Je me levais de ma chaise pour apercevoir la même forêt qui avait bercé mon sommeil. Cette fois, le soleil faisait refléter de merveilleuses couleurs orangées sur le feuillage des arbres et une chaude brise caressait mes joues. C'était là une des innombrables raisons qui me faisait adorer ce lieu : des réveils aussi merveilleux sont extrêmement rares.

Je me redressais doucement, profitant encore de la fraîcheur matinale avant de rentrer. Je n'avais rien mangé depuis hier midi.

Mon petit bazar était bien là. Sur les meubles étaient éparpillés carnets et feuilles, livres et bibelots dont la quantité ne permettait presque plus au bois d'être visible. Cela faisait deux ans que j'étais arrivée au Japon et intégré l'Université, et un an que Mamie Kaede avait disparue, m'amenant à recourir à un travail.

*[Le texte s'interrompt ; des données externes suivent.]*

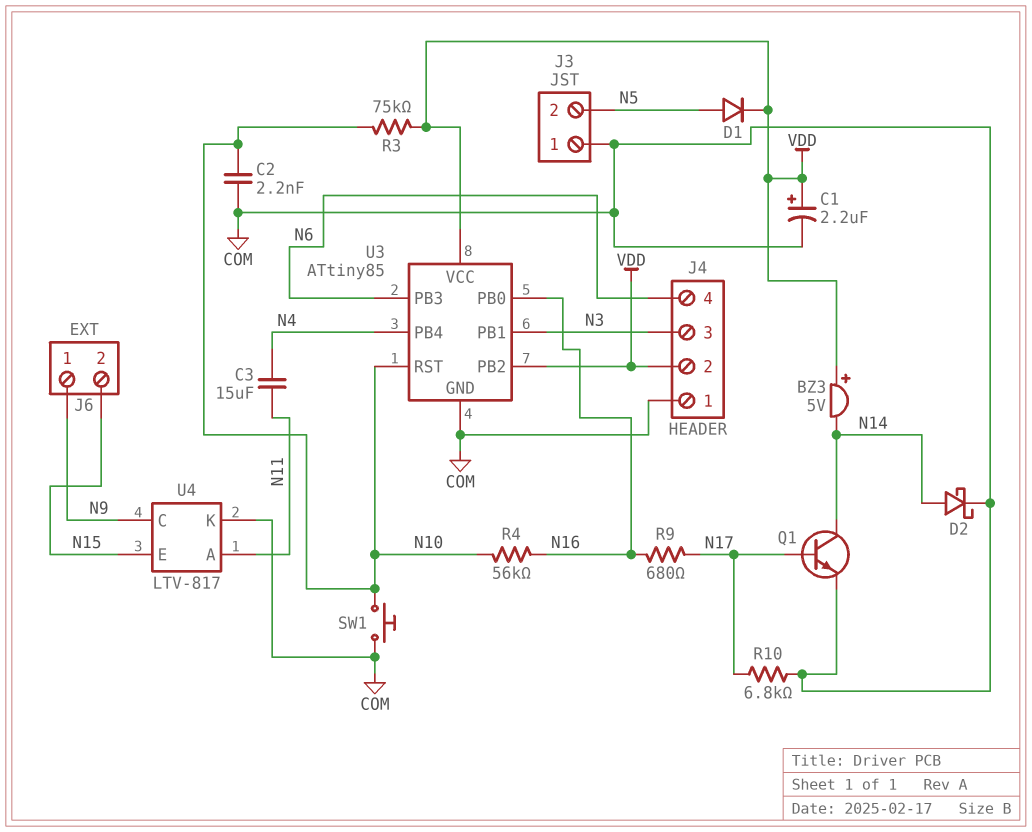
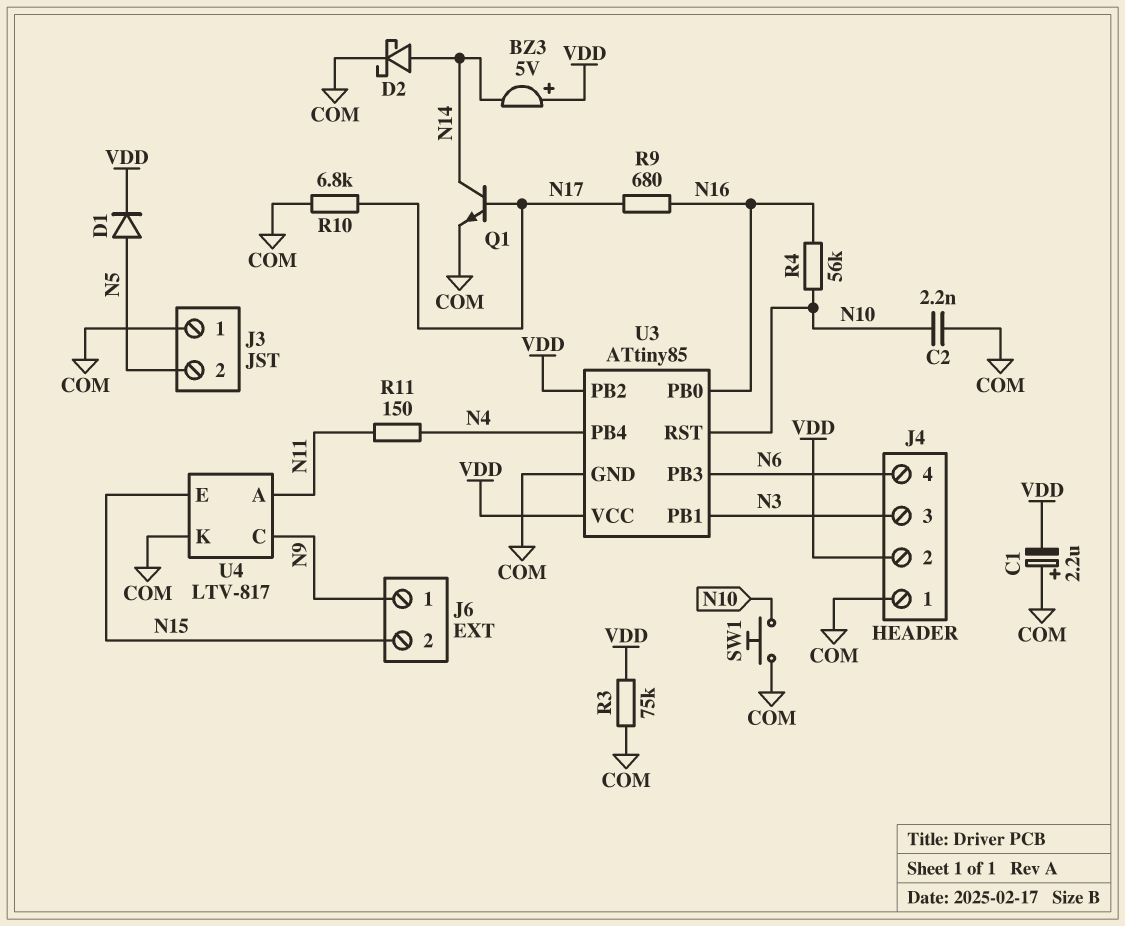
C1: 2.2uF (plus VDD, minus COM) -> 2.2uF (plus COM, minus VDD)
C3: 15uF (N4, N11) -> none
R3: 75k (N10, VDD) -> 75k (COM, VDD)
R11: none -> 150 (N4, N11)

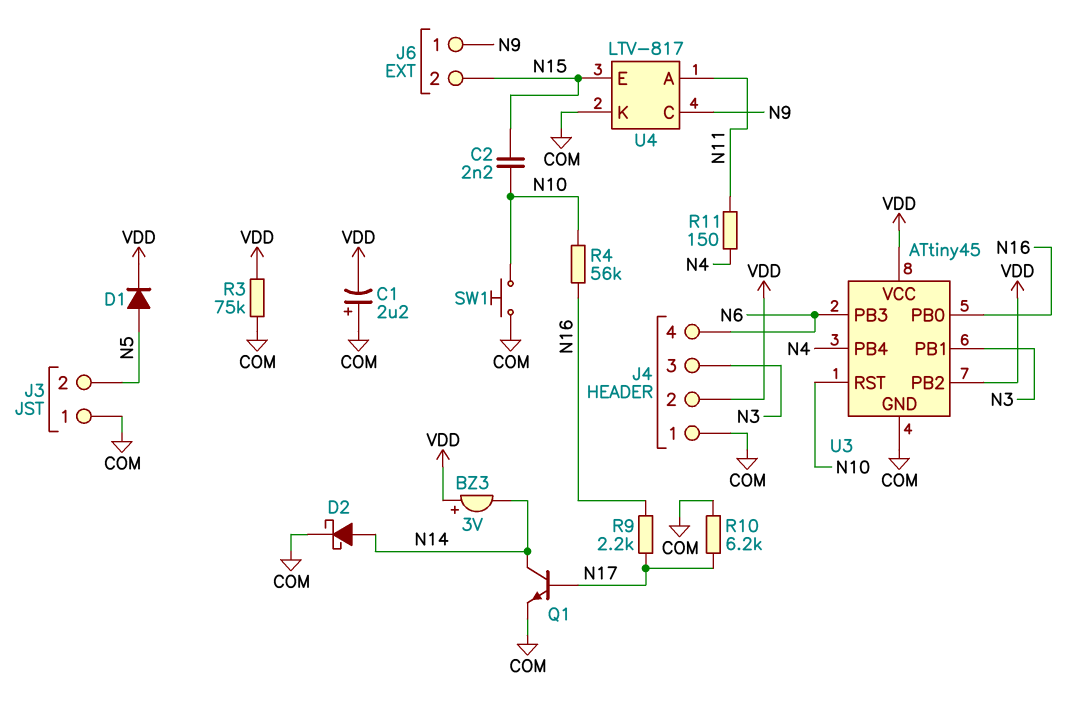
BZ3: buzzer 5V (plus VDD, minus N14) -> buzzer 3V (plus VDD, minus N14)
C2: 2.2nF (COM, N10) -> 2.2nF (N10, N15)
R9: 680 (N16, N17) -> 2.2k (N16, N17)
R10: 6.8k (COM, N17) -> 6.2k (COM, N17)
U3: ATtiny85 -> ATtiny45

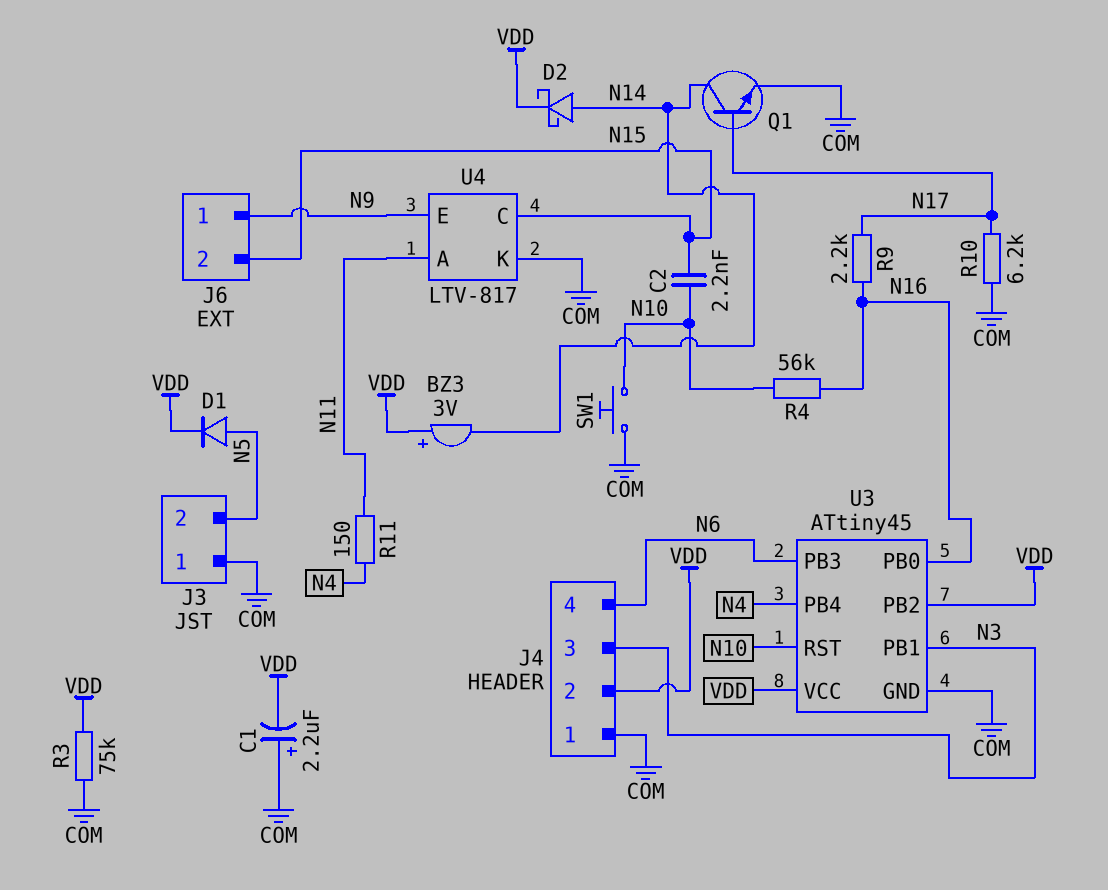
D2: schottky (A N14, K COM) -> schottky (A N14, K VDD)
U4 pin C: N9 -> N15
U4 pin E: N15 -> N9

Je me dirigeais vers ma cuisine, dont le style rococo m'avait toujours charmé. Les portes des placards d'en bas étaient d'une couleur tilleul, tandis que celle d'en haut rayonnaient de leur teinte groseille. Je prenais un petit déjeuner composé de thé et d'un daifuku, directement sur la terrasse. Cette brise était trop agréable en ce samedi matin.

Un son de vibreur vers mon sac laissé en extérieur attira mon attention. Je posais ma tasse avant de m'en saisir.

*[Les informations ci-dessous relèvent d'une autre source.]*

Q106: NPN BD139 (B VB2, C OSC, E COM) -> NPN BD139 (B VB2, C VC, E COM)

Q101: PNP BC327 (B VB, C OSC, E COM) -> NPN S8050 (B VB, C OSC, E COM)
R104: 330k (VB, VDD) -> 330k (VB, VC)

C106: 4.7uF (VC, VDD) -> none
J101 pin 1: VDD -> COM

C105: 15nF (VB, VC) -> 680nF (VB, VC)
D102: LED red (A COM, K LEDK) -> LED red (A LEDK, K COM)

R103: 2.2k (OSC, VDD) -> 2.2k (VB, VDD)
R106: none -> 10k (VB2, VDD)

Je fis un petit bond. L'heure ! Mon Dieu, il était onze heure ! Heureusement que nous étions le week-end et que je n'étais pas de service, j'aurais directement perdu mon boulot !

Je passais rapidement mon journal d'appels.

Bon Dieu ! 27 appels manqués de mes parents ! Alors même qu'ils sont encore en Angleterre ! Ç'avait dû leur coûter cher !

Je regardais mes autres notifications. C'est alors que j'aperçus un message d'Akame :

"Salut Sadae, ça va ?

Avec Kaoru, on était inquiets pour toi hier.

Du coup, on a organisé un pique-nique pour se détendre ensemble aujourd'hui.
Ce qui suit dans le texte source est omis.